The MUST study (Diabetes multiplex family study) focused on individuals who have already suffered from type 1 diabetes for several years, and who had provided stool samples to the IBBL – an essential partner of the study. “We studied the bacteria in the stool samples from these people,” says Dr. Anna Heintz-Buschart, first author of the paper. “We also analysed stool samples from healthy close relatives of the patients with diabetes.” The researchers discovered that there is much less of a difference in bacterial species composition between people with and without diabetes than had long been believed. “However,” Heintz-Buschart continues, “there are clear differences in what the bacteria do.”
In type 1 diabetes, these differences presumably arise when the body’s immune system attacks its own insulin-producing cells in the pancreas. The resulting damage can radically upset the composition of digestive juices. “The gut bacteria have to adapt to the changes in their environment,” Heintz-Buschart explains. “They do this by adjusting their metabolism, or in other words they change the amounts of proteins or vitamins they produce, such as thiamine. What matters here is that a change in the body’s thiamine levels can exacerbate the course of the disease.” The once beneficial bacteria thus become a health risk and can worsen the sufferer’s condition.
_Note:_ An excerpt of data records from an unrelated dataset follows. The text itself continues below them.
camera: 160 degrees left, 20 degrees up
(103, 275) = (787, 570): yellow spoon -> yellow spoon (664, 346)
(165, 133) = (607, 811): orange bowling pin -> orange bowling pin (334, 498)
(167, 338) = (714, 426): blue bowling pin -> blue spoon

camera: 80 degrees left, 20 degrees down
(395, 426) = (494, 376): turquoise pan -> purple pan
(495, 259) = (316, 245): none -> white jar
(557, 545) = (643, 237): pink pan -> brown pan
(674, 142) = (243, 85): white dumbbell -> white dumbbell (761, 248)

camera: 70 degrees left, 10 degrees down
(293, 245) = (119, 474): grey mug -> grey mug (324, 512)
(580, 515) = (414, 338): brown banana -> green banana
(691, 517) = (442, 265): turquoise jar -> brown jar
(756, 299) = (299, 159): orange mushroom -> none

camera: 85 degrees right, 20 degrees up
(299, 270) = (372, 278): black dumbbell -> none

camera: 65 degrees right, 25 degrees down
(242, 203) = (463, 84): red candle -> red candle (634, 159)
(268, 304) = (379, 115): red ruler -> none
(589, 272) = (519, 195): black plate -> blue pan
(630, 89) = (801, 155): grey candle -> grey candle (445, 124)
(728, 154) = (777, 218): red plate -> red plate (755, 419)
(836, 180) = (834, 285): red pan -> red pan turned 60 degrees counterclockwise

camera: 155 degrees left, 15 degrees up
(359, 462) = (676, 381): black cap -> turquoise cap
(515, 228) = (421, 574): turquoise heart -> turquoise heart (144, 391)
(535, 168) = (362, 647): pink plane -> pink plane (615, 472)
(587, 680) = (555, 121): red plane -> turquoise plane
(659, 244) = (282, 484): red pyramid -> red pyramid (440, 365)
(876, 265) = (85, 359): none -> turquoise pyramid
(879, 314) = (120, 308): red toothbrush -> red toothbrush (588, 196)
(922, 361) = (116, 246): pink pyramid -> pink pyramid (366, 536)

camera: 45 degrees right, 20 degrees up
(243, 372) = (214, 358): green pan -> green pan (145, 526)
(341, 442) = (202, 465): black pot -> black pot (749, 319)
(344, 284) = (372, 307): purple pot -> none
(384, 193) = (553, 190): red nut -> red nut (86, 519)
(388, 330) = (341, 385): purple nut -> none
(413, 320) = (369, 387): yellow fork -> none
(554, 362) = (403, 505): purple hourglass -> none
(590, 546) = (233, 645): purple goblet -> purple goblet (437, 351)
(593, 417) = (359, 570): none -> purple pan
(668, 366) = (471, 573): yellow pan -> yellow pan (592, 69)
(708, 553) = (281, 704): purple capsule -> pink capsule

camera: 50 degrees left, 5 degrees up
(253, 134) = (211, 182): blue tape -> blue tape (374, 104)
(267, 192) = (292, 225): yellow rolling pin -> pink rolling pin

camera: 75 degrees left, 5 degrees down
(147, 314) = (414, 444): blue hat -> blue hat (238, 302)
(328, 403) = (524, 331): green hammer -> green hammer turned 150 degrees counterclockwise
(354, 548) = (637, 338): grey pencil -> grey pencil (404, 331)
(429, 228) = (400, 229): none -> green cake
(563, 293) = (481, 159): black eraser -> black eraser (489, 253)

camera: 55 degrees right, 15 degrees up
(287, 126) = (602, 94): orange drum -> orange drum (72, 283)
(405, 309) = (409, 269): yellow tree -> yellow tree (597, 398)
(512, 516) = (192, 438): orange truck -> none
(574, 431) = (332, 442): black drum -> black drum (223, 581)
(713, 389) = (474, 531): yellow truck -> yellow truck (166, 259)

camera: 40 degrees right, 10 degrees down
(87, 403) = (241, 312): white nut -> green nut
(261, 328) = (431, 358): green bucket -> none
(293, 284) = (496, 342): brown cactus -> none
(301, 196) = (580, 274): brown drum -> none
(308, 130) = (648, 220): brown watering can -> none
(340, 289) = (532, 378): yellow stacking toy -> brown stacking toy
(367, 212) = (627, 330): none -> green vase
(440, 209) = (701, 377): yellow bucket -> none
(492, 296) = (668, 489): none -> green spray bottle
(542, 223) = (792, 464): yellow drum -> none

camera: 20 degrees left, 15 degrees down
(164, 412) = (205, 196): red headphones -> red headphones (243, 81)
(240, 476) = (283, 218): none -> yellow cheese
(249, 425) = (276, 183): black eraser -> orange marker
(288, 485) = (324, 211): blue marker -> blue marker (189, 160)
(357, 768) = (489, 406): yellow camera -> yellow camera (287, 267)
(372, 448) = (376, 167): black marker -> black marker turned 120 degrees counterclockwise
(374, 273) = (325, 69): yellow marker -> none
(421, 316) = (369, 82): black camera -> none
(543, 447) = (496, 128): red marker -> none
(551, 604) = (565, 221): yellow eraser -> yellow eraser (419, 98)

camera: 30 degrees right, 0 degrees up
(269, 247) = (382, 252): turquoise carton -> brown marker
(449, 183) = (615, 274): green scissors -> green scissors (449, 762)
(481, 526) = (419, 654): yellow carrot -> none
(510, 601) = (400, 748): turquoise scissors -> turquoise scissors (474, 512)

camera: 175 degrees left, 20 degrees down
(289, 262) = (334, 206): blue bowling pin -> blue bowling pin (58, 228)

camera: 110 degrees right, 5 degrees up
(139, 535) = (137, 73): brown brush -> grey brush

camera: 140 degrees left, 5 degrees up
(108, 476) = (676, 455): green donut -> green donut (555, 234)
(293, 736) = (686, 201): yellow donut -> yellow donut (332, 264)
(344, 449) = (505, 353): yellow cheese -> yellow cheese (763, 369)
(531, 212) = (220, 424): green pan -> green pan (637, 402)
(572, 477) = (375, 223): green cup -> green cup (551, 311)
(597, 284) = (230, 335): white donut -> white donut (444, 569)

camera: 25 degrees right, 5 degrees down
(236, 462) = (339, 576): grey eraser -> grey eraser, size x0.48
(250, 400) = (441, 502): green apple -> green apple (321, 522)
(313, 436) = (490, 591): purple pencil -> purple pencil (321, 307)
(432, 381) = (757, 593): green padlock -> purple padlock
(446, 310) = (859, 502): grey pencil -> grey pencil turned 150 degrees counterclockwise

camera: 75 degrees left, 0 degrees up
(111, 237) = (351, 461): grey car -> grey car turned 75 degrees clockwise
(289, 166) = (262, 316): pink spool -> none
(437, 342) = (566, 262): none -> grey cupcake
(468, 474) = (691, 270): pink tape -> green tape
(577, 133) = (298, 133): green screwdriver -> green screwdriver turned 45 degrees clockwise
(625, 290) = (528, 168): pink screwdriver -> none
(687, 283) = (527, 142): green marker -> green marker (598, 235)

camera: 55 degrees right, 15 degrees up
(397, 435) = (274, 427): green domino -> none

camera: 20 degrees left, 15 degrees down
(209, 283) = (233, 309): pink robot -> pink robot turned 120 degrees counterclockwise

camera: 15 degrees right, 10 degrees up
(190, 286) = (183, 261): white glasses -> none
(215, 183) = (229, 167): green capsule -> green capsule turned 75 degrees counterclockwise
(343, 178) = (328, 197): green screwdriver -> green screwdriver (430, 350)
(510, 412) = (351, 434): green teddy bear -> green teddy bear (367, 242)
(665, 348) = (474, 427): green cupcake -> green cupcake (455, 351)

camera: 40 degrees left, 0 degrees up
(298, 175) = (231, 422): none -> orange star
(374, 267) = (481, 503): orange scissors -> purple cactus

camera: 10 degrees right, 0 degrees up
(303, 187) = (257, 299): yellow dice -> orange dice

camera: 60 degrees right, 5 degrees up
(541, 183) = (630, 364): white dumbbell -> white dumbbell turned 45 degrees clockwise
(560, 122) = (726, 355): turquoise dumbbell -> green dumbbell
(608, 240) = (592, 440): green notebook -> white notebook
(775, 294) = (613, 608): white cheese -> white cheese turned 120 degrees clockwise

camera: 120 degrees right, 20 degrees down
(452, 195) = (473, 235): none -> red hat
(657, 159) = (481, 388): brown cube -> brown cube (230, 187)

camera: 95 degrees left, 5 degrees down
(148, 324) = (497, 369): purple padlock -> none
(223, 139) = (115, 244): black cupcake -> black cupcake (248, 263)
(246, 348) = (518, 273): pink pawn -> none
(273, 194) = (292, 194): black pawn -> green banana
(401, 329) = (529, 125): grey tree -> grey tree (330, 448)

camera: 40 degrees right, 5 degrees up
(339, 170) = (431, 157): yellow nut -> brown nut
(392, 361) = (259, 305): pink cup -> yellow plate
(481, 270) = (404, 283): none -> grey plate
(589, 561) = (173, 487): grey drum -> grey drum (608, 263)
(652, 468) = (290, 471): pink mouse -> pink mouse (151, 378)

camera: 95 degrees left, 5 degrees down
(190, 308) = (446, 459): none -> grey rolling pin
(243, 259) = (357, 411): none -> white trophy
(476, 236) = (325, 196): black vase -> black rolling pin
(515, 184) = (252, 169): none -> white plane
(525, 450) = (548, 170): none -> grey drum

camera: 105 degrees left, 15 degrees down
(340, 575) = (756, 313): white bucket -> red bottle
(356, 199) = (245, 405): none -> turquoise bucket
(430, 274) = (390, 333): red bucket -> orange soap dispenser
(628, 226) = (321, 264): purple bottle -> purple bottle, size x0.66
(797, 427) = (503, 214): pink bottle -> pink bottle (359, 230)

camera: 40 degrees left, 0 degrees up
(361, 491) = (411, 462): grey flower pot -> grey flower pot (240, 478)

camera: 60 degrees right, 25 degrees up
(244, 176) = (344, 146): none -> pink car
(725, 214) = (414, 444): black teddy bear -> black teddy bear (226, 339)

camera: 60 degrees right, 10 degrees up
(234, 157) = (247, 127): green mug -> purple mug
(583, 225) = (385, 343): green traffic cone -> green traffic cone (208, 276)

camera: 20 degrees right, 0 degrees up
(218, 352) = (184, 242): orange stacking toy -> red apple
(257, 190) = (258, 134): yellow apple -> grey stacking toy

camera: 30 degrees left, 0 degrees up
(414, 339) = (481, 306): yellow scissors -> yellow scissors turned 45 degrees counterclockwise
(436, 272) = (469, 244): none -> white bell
Such precise descriptions of disease-related changes in the microbiome and insights into their functional effects in the body were not possible until now, stresses Paul Wilmes: “While we had been able to determine the species composition in the gut ecosystem by conventional DNA analyses, we were in the dark as to what was actually going on there at a given point in time. To use the analogy of human society: we were able to carry out a census of different individuals without knowing what they might do as a profession. Now we know who does what and when.” The breakthrough came when they combined different analytical techniques: “We looked at genomic, transcriptomic and proteomic information together for the first time, meaning we simultaneously studied the DNA, RNA and proteins of the microbiome. Thus, we are now able to study which genes are transcribed and what proteins are produced at a given point in time. This simultaneous study at the three levels gives us an entirely new picture of the functional processes occurring in the gut, for example in relation to metabolism.”
New research approach
The medical professionals with whom Wilmes and his team collaborated see great hope in the new research approach. This includes Prof. Dr. Carine de Beaufort, who conducts research and treats patients at the LCSB and at the Centre Hospitalier de Luxembourg. She was instrumental in finding families in which healthy and sick members were willing to participate in the study. “We expect these studies to help us identify biomarkers,” she says. “These are molecules, such as proteins, that are produced or whose body levels change in the early stages of a diabetic condition. Such biomarkers would make diagnosis easier, so that we could already take preventive or therapeutic action at a very early stage.”
In order to drive the search for these biomarkers, the study must go on, Paul Wilmes asserts. “We now wish to work together with families who have children with early forms of diabetes,” he says. “For young people especially, it is important to detect indicators of the disease as early as possible. After all, the earlier doctors can intervene, the better they can assure a life with as few limitations as possible.” Wilmes envisages detailed mechanistic studies that will give us a better understanding of the complex functions of the microbiome: “This way, we can learn how functional differences in, say, the biosynthesis of the vitamin thiamine by the gut microbiome relate to type 1 diabetes. Studies like MUST are crucial for this, as hypothesis generators.”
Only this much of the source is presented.